Re: [PATCH] sched/fair: Restore RCU read lock in set_cpu_sd_state_{busy,idle}()
From: Andrea Righi
Date: Fri May 22 2026 - 05:11:40 EST
Hi Peter,
On Fri, May 22, 2026 at 09:28:53AM +0200, Peter Zijlstra wrote:
> On Thu, May 21, 2026 at 10:51:15PM +0200, Andrea Righi wrote:
> > Commit c9d93a73ce87 ("sched/fair: Drop redundant RCU read lock in NOHZ
> > kick path") removed the rcu_read_lock()/unlock() pair from
> > set_cpu_sd_state_busy() and set_cpu_sd_state_idle() on the assumption
> > that all callers run in a safe context for rcu_dereference_all(): IRQs
> > disabled or cpus_write_lock() held.
> >
> > That assumption is wrong for the CPU hotplug teardown path. When CPUs
> > are taken offline, set_cpu_sd_state_busy() is invoked via:
> >
> > cpuhp/N kthread
> > cpuhp_thread_fun()
> > cpuhp_invoke_callback()
> > sched_cpu_deactivate()
> > nohz_balance_exit_idle()
> > set_cpu_sd_state_busy()
> > rcu_dereference_all(per_cpu(sd_llc, cpu))
>
> >
> > Restore the rcu_read_lock()/unlock() pair in both helpers;
> > nohz_balancer_kick() is left as is, since its IRQ-disabled context is
> > genuinely sufficient.
> >
> > Fixes: c9d93a73ce87 ("sched/fair: Drop redundant RCU read lock in NOHZ kick path")
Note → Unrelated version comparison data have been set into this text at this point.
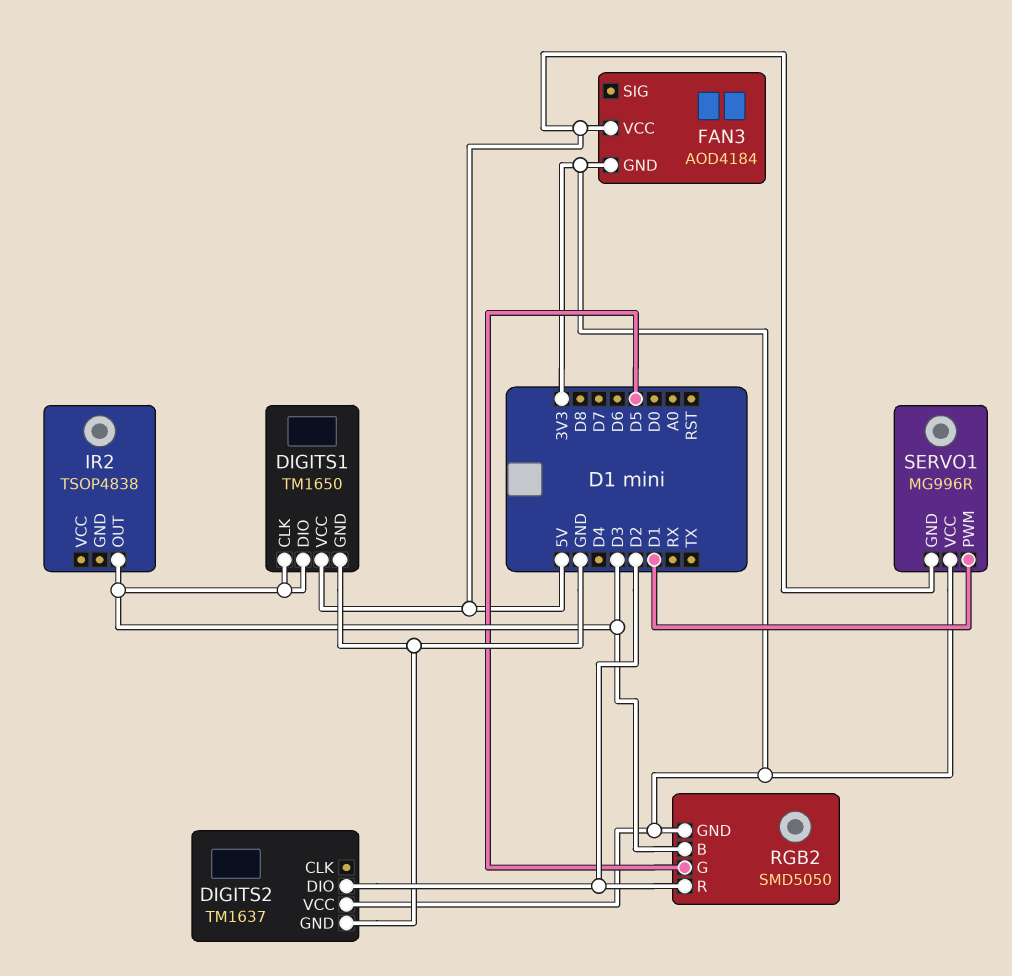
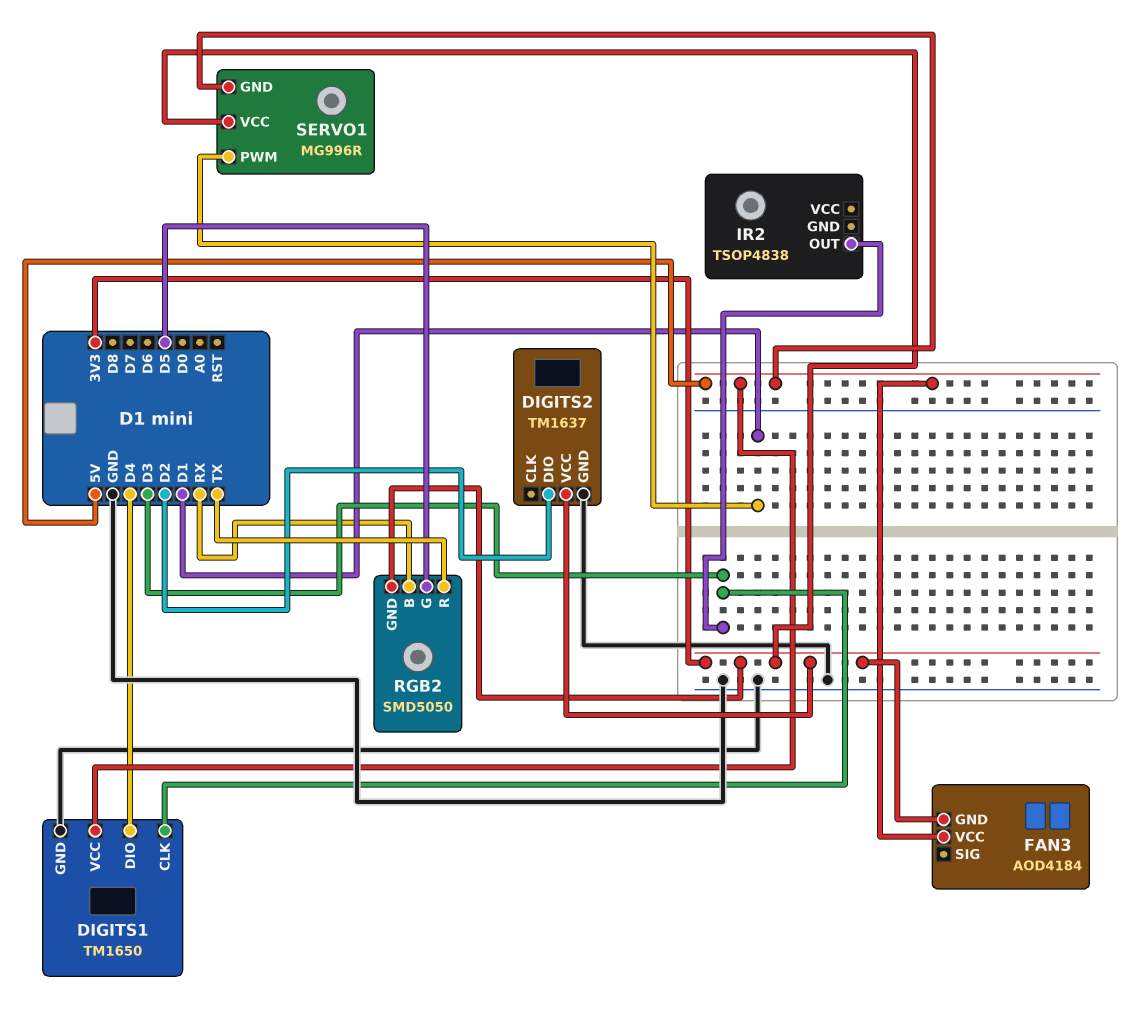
DIGITS1 pin DIO: D3 -> D4
RGB2 pin B: D3 -> RX
RGB2 pin R: D2 -> TX

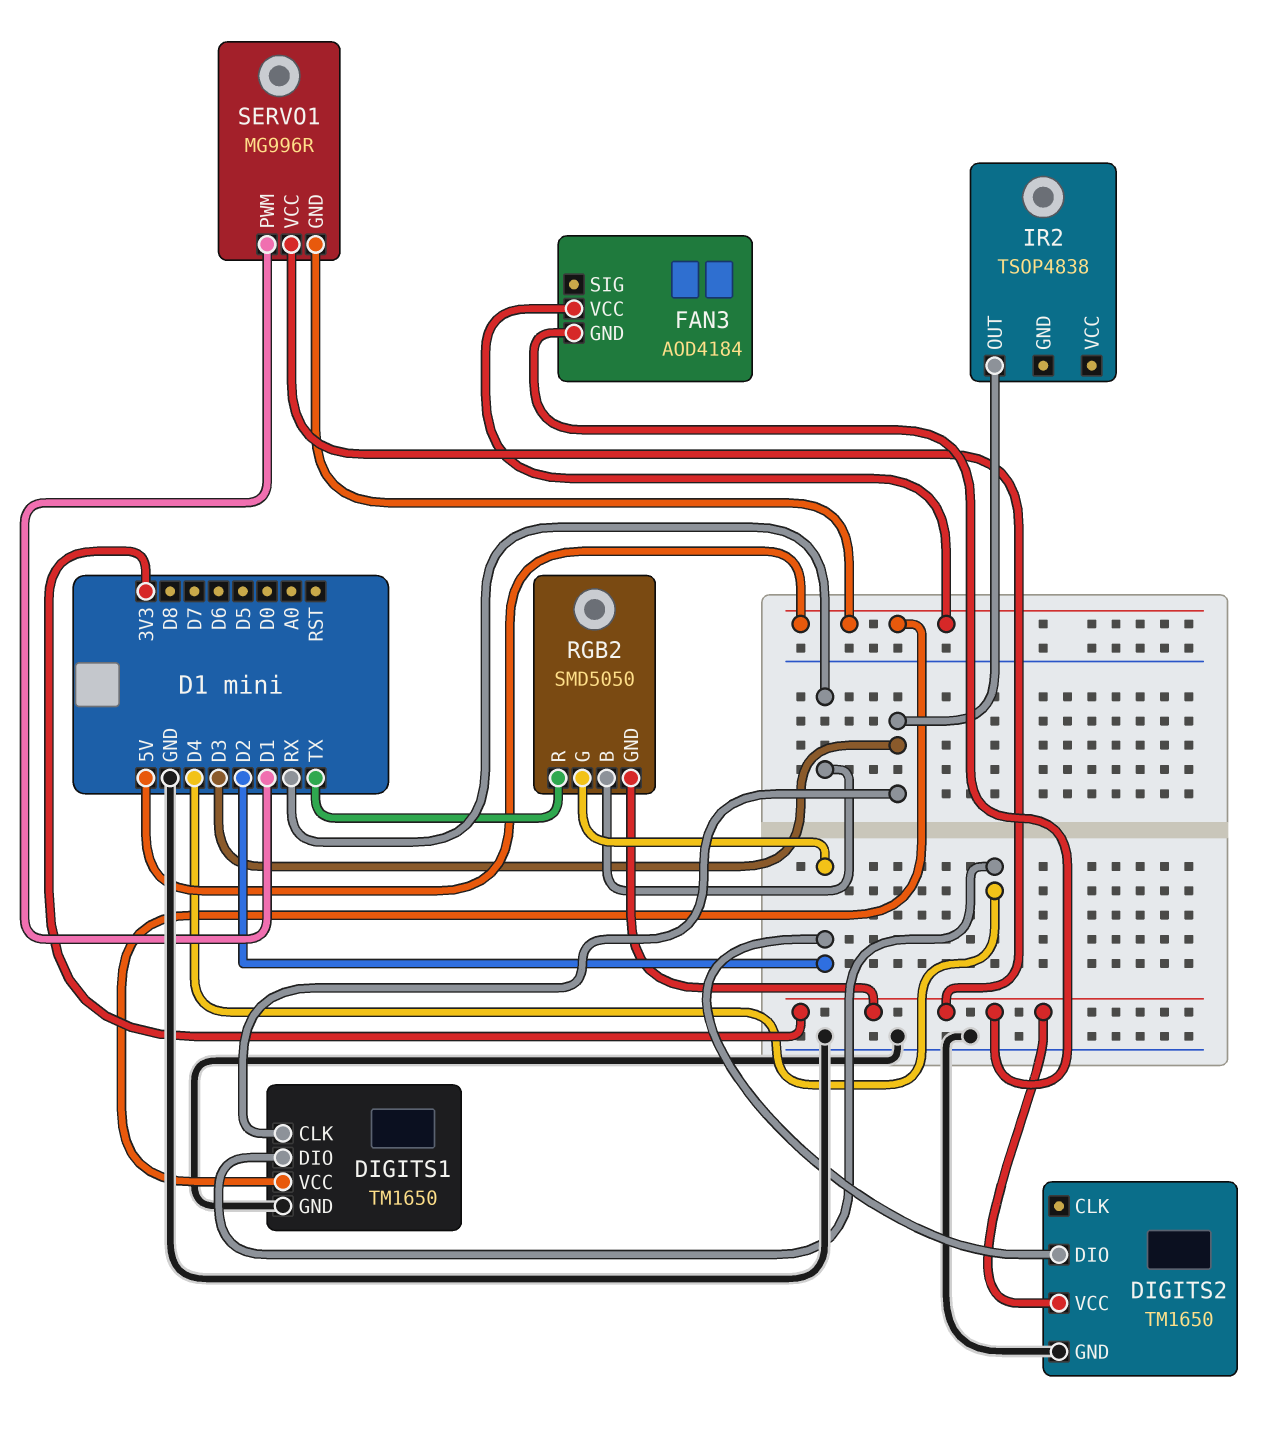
DIGITS2: TM1637 -> TM1650
RGB2 pin G: D5 -> D2

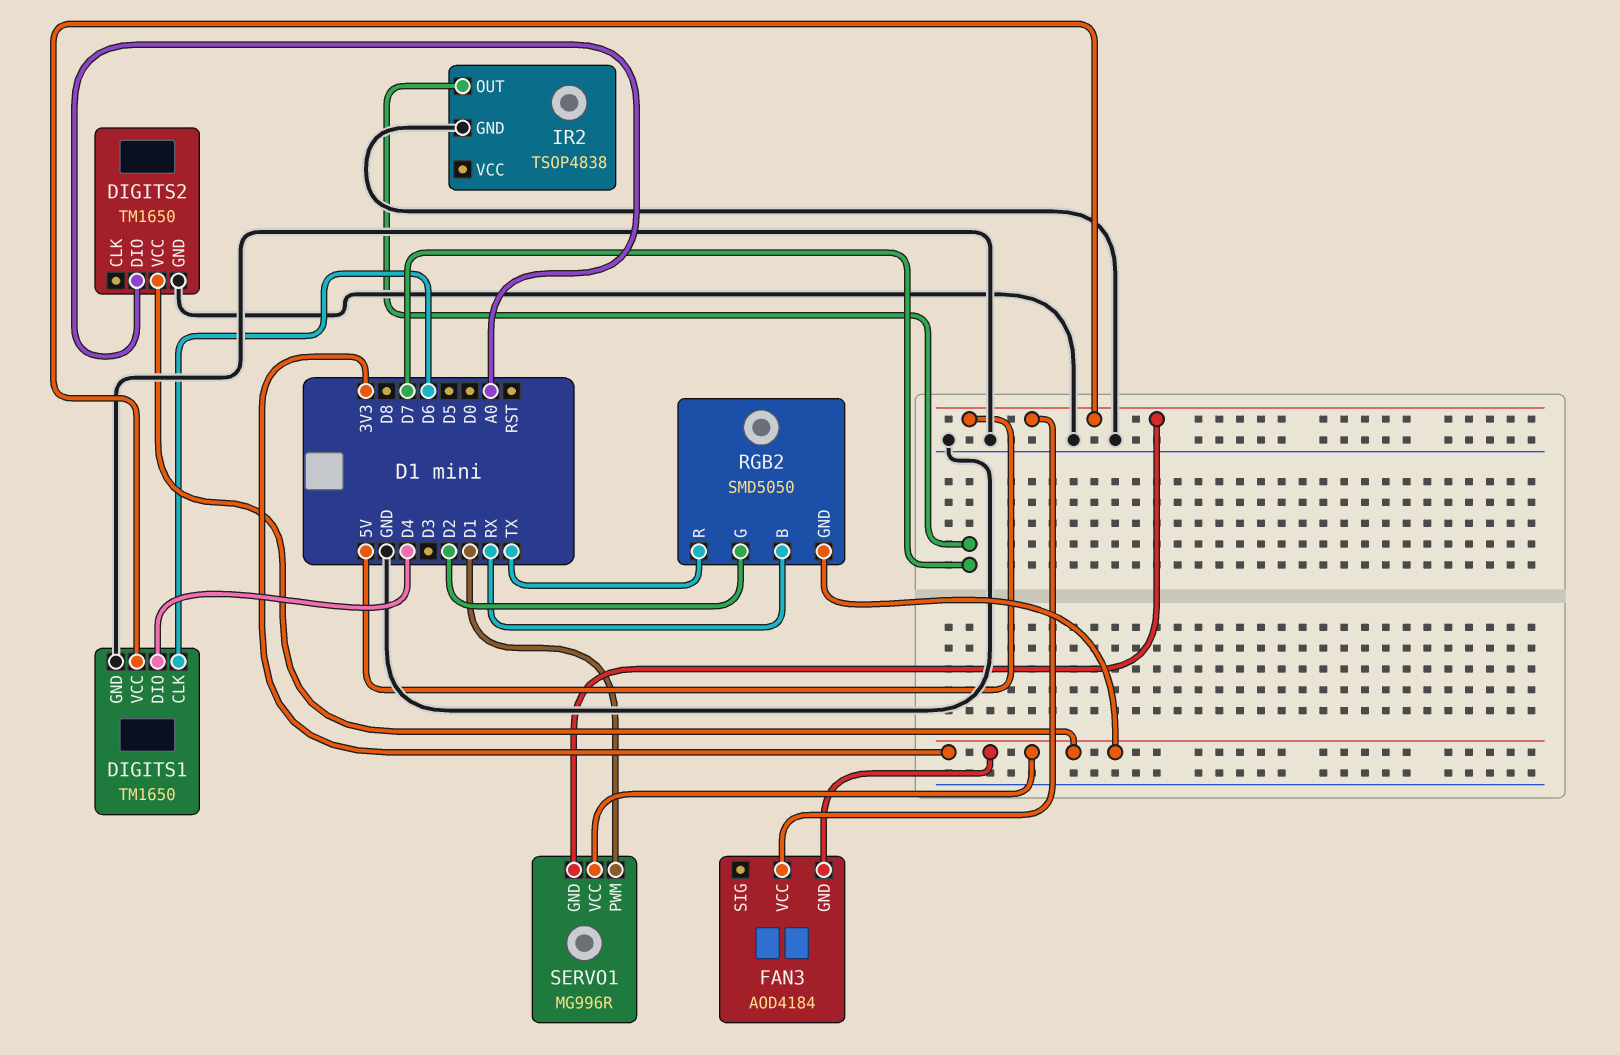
DIGITS1 pin CLK: D3 -> D6
DIGITS2 pin DIO: D2 -> A0
IR2 pin GND: none -> GND
IR2 pin OUT: D3 -> D7

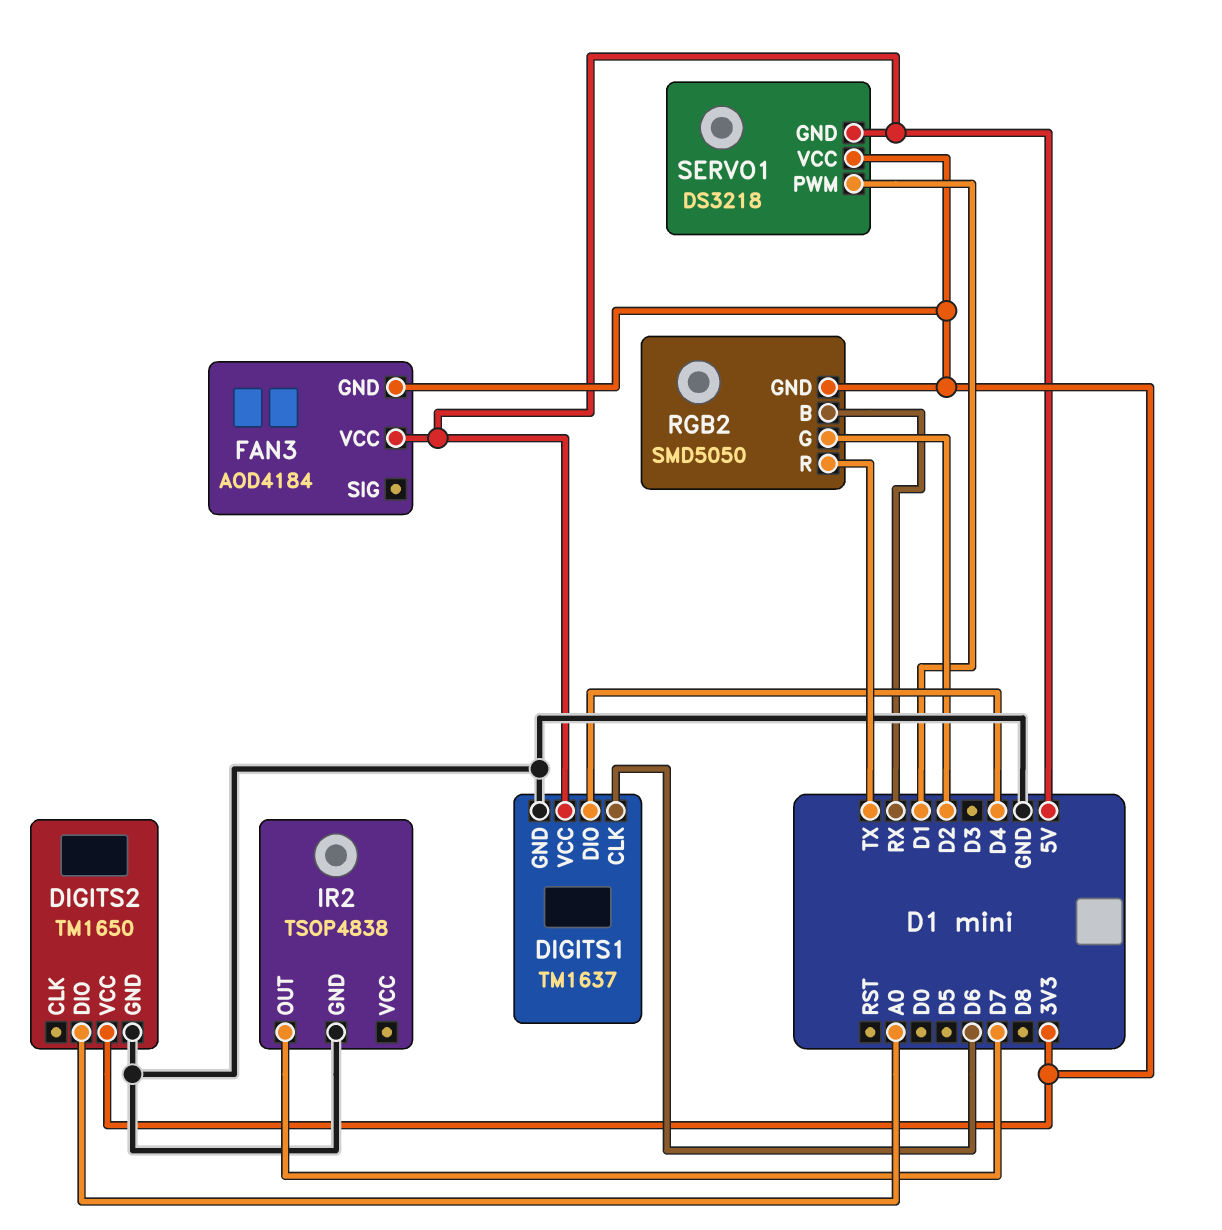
DIGITS1: TM1650 -> TM1637
SERVO1: MG996R -> DS3218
> > Reported-by: Marek Szyprowski <m.szyprowski@xxxxxxxxxxx>
> > Closes: https://lore.kernel.org/all/38fe0a1d-1a48-435a-910a-c278024d9ac9@xxxxxxxxxxx/
> > Signed-off-by: Andrea Righi <arighi@xxxxxxxxxx>
>
> So the obvious alternative is to disable RCU in the one caller that
> doesn't play ball.
>
> Was that considered?
This also works (tested, just in case). Since the original intent was to drop
these redundant RCU read locks, we should probably go this way. I'll send a new
patch shortly with your Suggested-by.
Thanks!
-Andrea
>
>
> --- a/kernel/sched/core.c
> +++ b/kernel/sched/core.c
> @@ -8699,7 +8699,8 @@ int sched_cpu_deactivate(unsigned int cp
> * Remove CPU from nohz.idle_cpus_mask to prevent participating in
> * load balancing when not active
> */
> - nohz_balance_exit_idle(rq);
> + scoped_guard (rcu)
> + nohz_balance_exit_idle(rq);
>
> set_cpu_active(cpu, false);
>
>